The statement went on to call the legislation an “aggressive assault” on the rights of land onwers. It said it “sends a chill throughout the fabric of the freedoms we enjoy” and that the group is “challenged and dismayed” that the governor took action without initiating dialogue .

Stephanie Finely, Springs chamber of commerce president of governmental affairs, said the strong message was necessary.

“It’s too important to the region,” she said. “This pits one community against another and that’s detrimental to our region. We need to help our elected officials understand that.”

The governor’s office has not responded to the message, and Finley doubts it will, but she hopes it will prompt more consideration about the Pikes Peak region in the future.

“We’re hoping this galvanizes the governor into a more thoughtful approach to our community,” she said. “What we’d like to see is some leadership in helping two groups come together to reach a concensus.”

 The Quality Community Group is comprised of the Pikes Peak Association of Realtors, the Greater Colorado Springs Chamber of Commerce, the Colorado Springs Regional Economic Development Corp. and the Colorado Springs Housing and Building Association.

Business groups are worried that the legislation will send a negative message to the Army and to the rest of the military in general, which is the cornerstone of the Springs economy.

10 Responses to Springs groups send strong message to Governor Ritter

  1. Yet the Army has yet to clearly justify the purchase or use of the land, so what would the business community expect the governor to do? Until the Army provides justification for the land the argument is pointless.

    Matt
    May 20, 2009 at 2:47 pm

  2. Govenor Ritter has “consulted” and has been open to “dialog” very few times, all along while pushing his agenda through fast (like Obama has done with the Fed Gov) in hopes of nobody catching it or having time to debate it. He has shown over and again HE DOES NOT CARE. Nearly every tax he has been able to get his hands on has been raised this year. You don’t see it too much yet, but you will…..

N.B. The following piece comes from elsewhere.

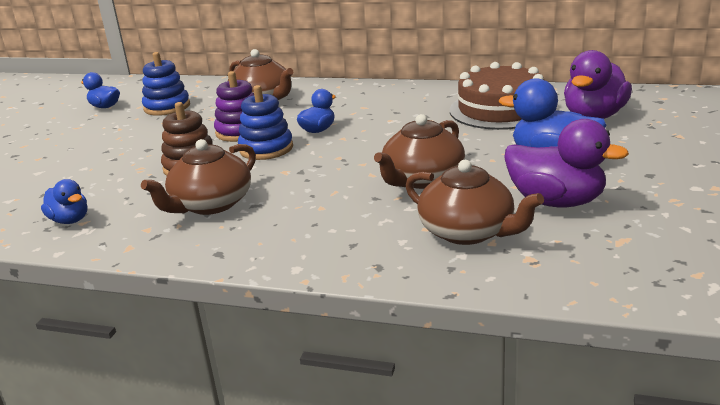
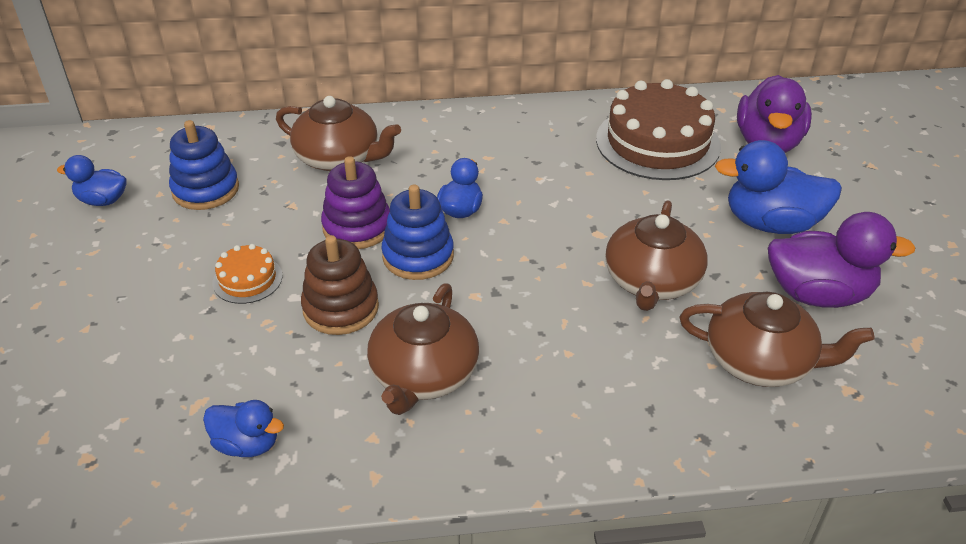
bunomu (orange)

    John- Colorado Springs
    May 20, 2009 at 2:49 pm

  3. This message is directed to Ms. Stephanie Finely.

    With all due respect – this whole proposed expansion pits one community against the other….NOT HB1317. The Pikes Peak Region would benefit, but Southeastern Colorado will not. I encourage you to visit our website http://www.pinoncanyon.com and read the articles from the late 70s and early 80s. Economic benefit was promised to Las Animas county back then and the county agreed to the current site…and then all of the “economic benefits” were pulled, one by one. The county has not even received the PILF taxes yet!

    There have been plenty of “leadership” trying to find a “win-win”. Where have all of you been? This issue has been going on for 3 years now…and now you all are trying to solve it? There isn’t a win if a rancher or other landowner loses their property because of this expansion. I know, I know….the Army has taken emminent domain off the table. But, if one person sells to the Army, which is their right, their neighbors are now in jeopardy. The Army cannot conduct maneuvers on a patchwork quilt. They need continous land….so….someone in the middle sells and everyone around them will have their land condemned so that the Army has viable space to use. THAT is how this works. Please wake up and realize this.

    And as far as leadership goes….MY elected officials, Rep. John Salazar and Sen Ken Kester, represent me. THEY have watched how the Army has treated us down here…with no respect. THAT is why they have taken such a strong stand with us. And they too tried to find a way that all would win….but it’s just not possible when you are talking about someone’s home…a home that they don’t want to leave.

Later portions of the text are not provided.